Cuando estaba en Suecia todo le pareció sencillo, pero la realidad era muy distinta, sin duda. Respiró hondo.
—Tenemos que encontrar otro camino. Tenemos que crear un grupo creativo en el hotel —dijo resuelta—. Quiero que lo formen personas jóvenes e ingeniosas. Tú tienes que formar parte de él, naturalmente. Y creo que Elinor y Emma también encajarían, las conoces a las dos, claro. También necesitamos a alguien de la cocina. Propongo a Albert. ¿A ti qué te parece?
Alexander asintió.
—Me parece bien. ¿Qué es lo que debemos hacer?
—Debemos afrontar el ataque de mis primos. Esto es solo el principio. Cara a la galería, tenemos buena relación, pero es una quimera. Su plan es llamar a su hotel el Nuevo Flanagans. Ya puedes hacerte una idea de lo buena que es nuestra relación…
Alexander pareció sorprendido, como la mayoría de las personas cuando se enteraban de la situación. Laurence representaba un modelo en el mundo de los negocios, y nadie, ni hombre ni mujer, era capaz de resistir el encanto de Sebastian. Juntos constituían un dúo temible con el que había que contar.

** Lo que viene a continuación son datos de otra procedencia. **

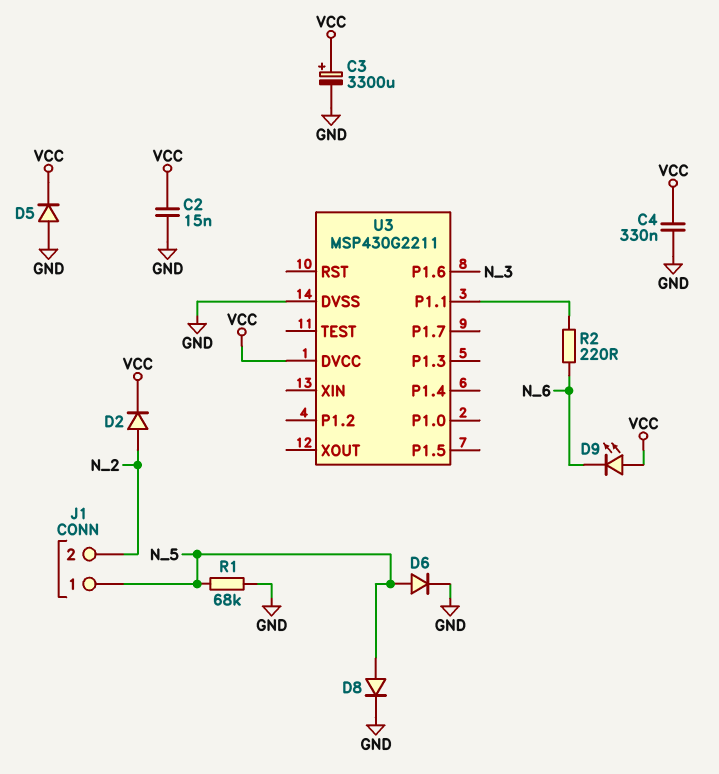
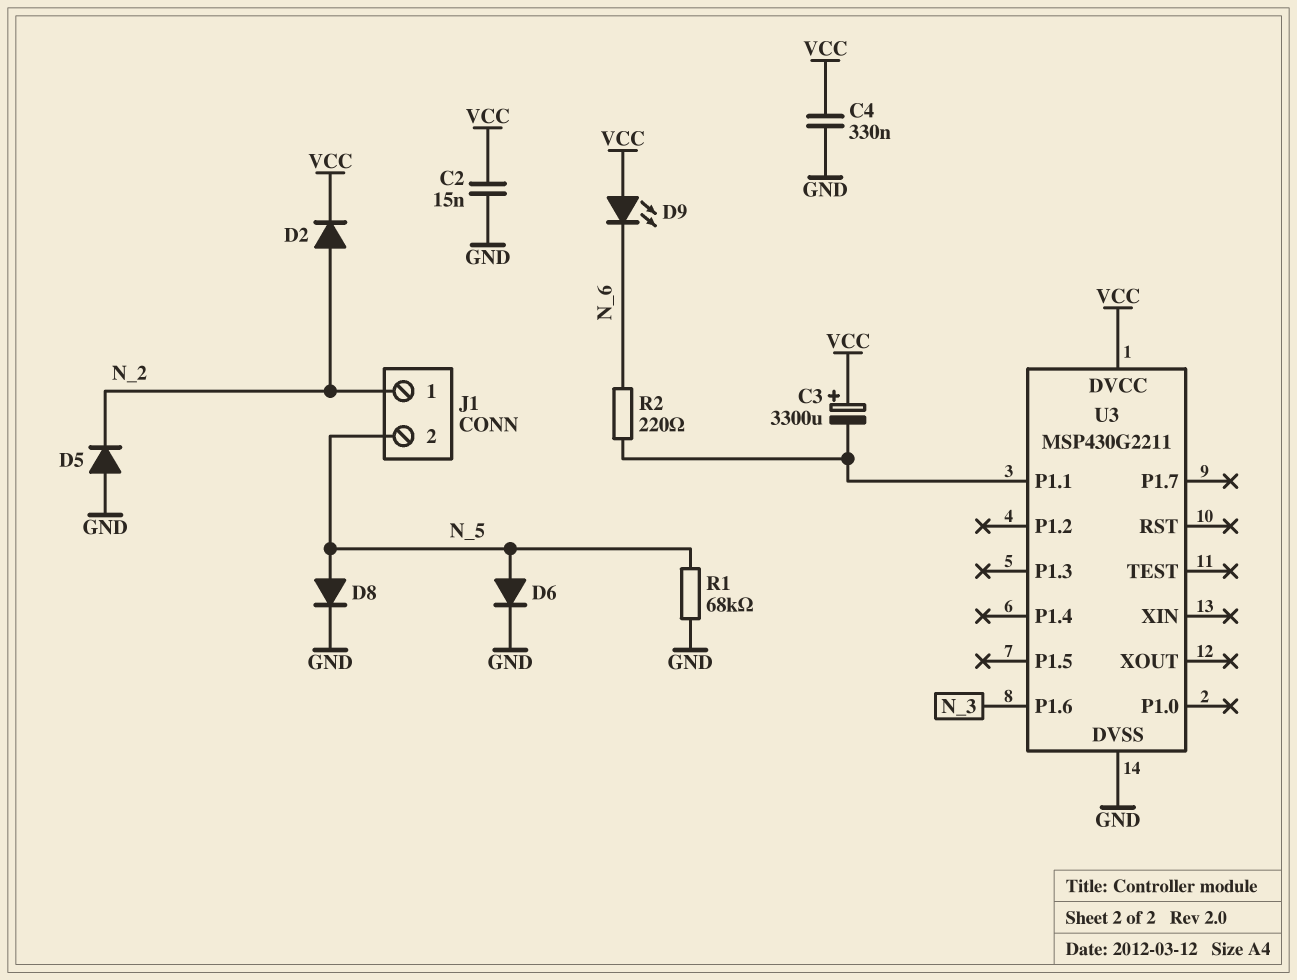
C3: 3300uF (plus VCC, minus GND) -> 3300uF (plus VCC, minus U3/P1.1)
D5: diode (A GND, K VCC) -> diode (A GND, K N_2)
J1 pin 1: N_5 -> N_2
J1 pin 2: N_2 -> N_5

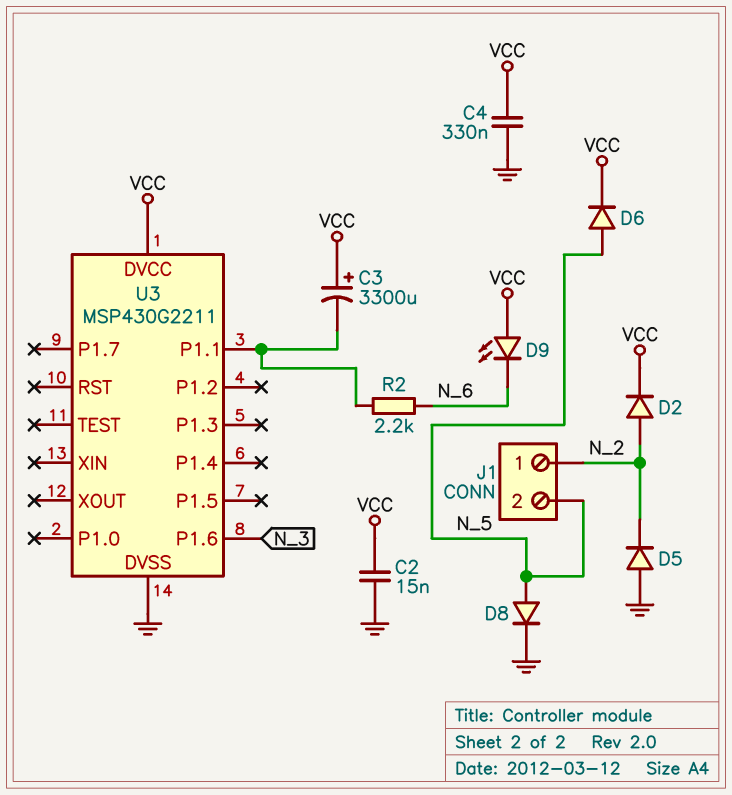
D6: diode (A N_5, K GND) -> diode (A N_5, K VCC)
R1: 68k (GND, N_5) -> none
R2: 220 (N_6, U3/P1.1) -> 2.2k (N_6, U3/P1.1)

Mary conocía a ese tipo de personas mejor que nadie. ¿No sería buena idea invitarla a formar parte del equipo? No era ninguna tontería. Ella quería tener algo interesante que hacer, y era la persona más creativa con la que Linda había trabajado nunca.
—Mi amiga, lady Carlisle, es ingeniosa y sensata. Le preguntaré si no le gustaría integrarse en el grupo de trabajo. Me gustaría celebrar una primera reunión cuanto antes —le dijo Linda—. ¿Podrías informar a las chicas de mis planes? Yo misma hablaré con el chef Duncan para que permita que Albert nos acompañe.
Alexander asintió y los dos se dirigieron a la puerta. Linda pensaba subir al apartamento y pasar cinco minutos con Robert antes de que él se marchara.
Ya en la puerta, le dijo al recepcionista:
—Por cierto, Alexander, sé discreto. No quiero que nada de esto trascienda al resto de los empleados, porque no hará más que inquietarlos sin necesidad.
—Cariño, verás… —Robert venía escaleras abajo y calló al ver que Linda estaba hablando con alguien delante del despacho—. Siento molestar, solo quería avisarte de que tengo que irme, pero nos vemos esta noche. —Le mandó un beso antes de continuar hacia el vestíbulo.
Linda sonrió y vio con el rabillo del ojo la cara de desconcierto de Alexander. A ella no le importó. Estaba enamorada. Muy enamorada.